Artsreach project presents My Darling Clemmie

10:46am Monday 15th March 2010

By Ruth Meech

ARTSREACH has been given a glowing accolade from a leading actress who was one of the first performers to tour with the rural performing arts charity.

Rohan McCullough, who brings her one-woman show My Darling Clemmie to four county venues this week, has nothing but praise for the organisation that celebrates its 20th anniversary this year.

She said: “It is 20 years since Ian Scott [Artsreach director] brought me to Dorset and I think what they do is marvellous. I have huge admiration for Ian and his team.”

My Darling Clemmie is the perceptive and affectionate look at the relationship between Winston Churchill and his wife Clementine.

Rohan is the wife of writer High Whitemoor, who wrote the films The Gathering Storm and Into The Storm, which focus on the life of Churchill and Clemmie before, during and after the Second World War. In the two films, the actresses Vanessa Redgrave and Janet McTeer played Clementine.

She said: “There was so much material about the Churchills lying about the house and someone suggested that I do a play about Clemmie, but I wasn’t in the frame of mind to do it.

“Then it was suggested to me again and it seemed to be the right thing to do. So I went to see Lady Soames – Churchill’s daughter – to ask her permission. It was an audition of sorts and I was absolutely terrified, but she could not have been nicer.

“She gave me more letters that Winston and Clementine had written to each other over 50 years and it really helped put the show together.”

Rohan describes the Churchills as ‘an amazing couple’ and says Churchill was a remarkable man.

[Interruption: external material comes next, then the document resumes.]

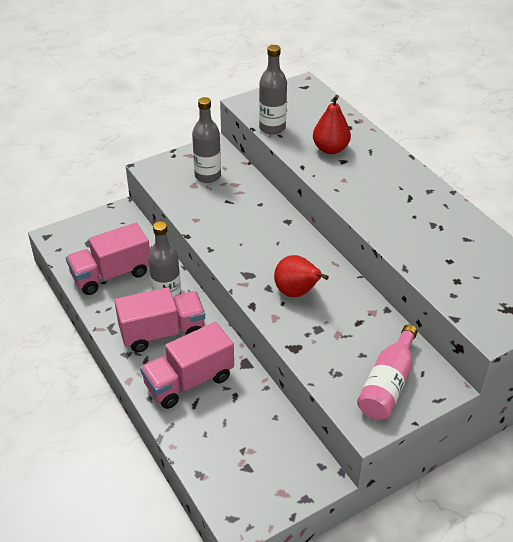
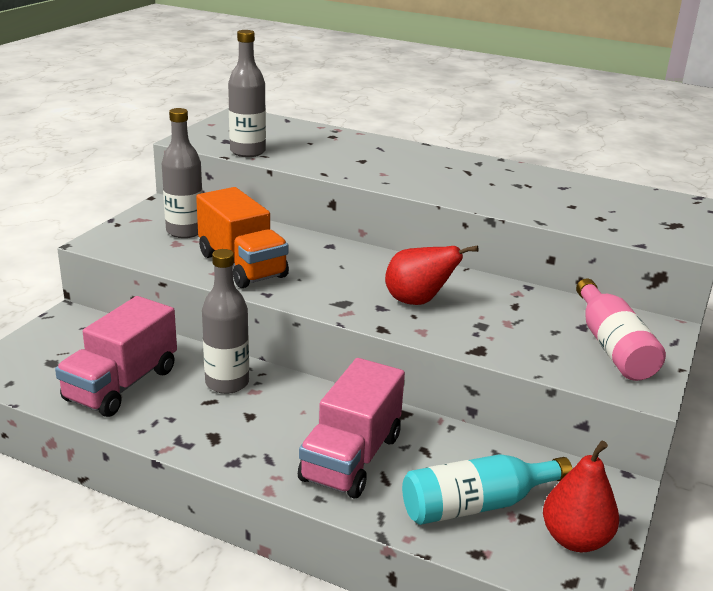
camera: 35 degrees left, 15 degrees down
(162, 333) = (260, 421): pink truck -> none
(216, 219) = (242, 265): none -> orange truck
(228, 445) = (477, 505): none -> turquoise bottle
(330, 149) = (336, 155): red pear -> red pear (575, 539)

“He was such a poet,” she said .“You read his letters and they are just breathtaking. I imagine he was a man who was wonderful to be with – but also impossible to be with!”

And yet for all their other-worldly magnificence, the Churchills were beset by many of the same problems as the rest of us.

“Clemmie had a happy childhood, but she never knew her father and there were money troubles,” said Rohan. “All through her life she worried about money. Winston eventually earned a lot of money through his writing but for many years their house was up for sale and it was only when Winston’s friends and allies got together and bought it for them that she felt secure.

“She also worried about her children, of course; one of them died. But she always put Winston first and admitted that the children trailed behind. She served him totally and was there for him.”

My Darling Clemmie is at village halls in Shipton Gorge on Wednesday, March 17 (call 01308 897562 for tickets and details), Marnhull the following day (call 01258 820381), West Stafford on Friday, March 19 (call 01305 257266) and Melbury Osmond on Saturday, March 20 (call 01935 83410).

All performances start at 7.30pm.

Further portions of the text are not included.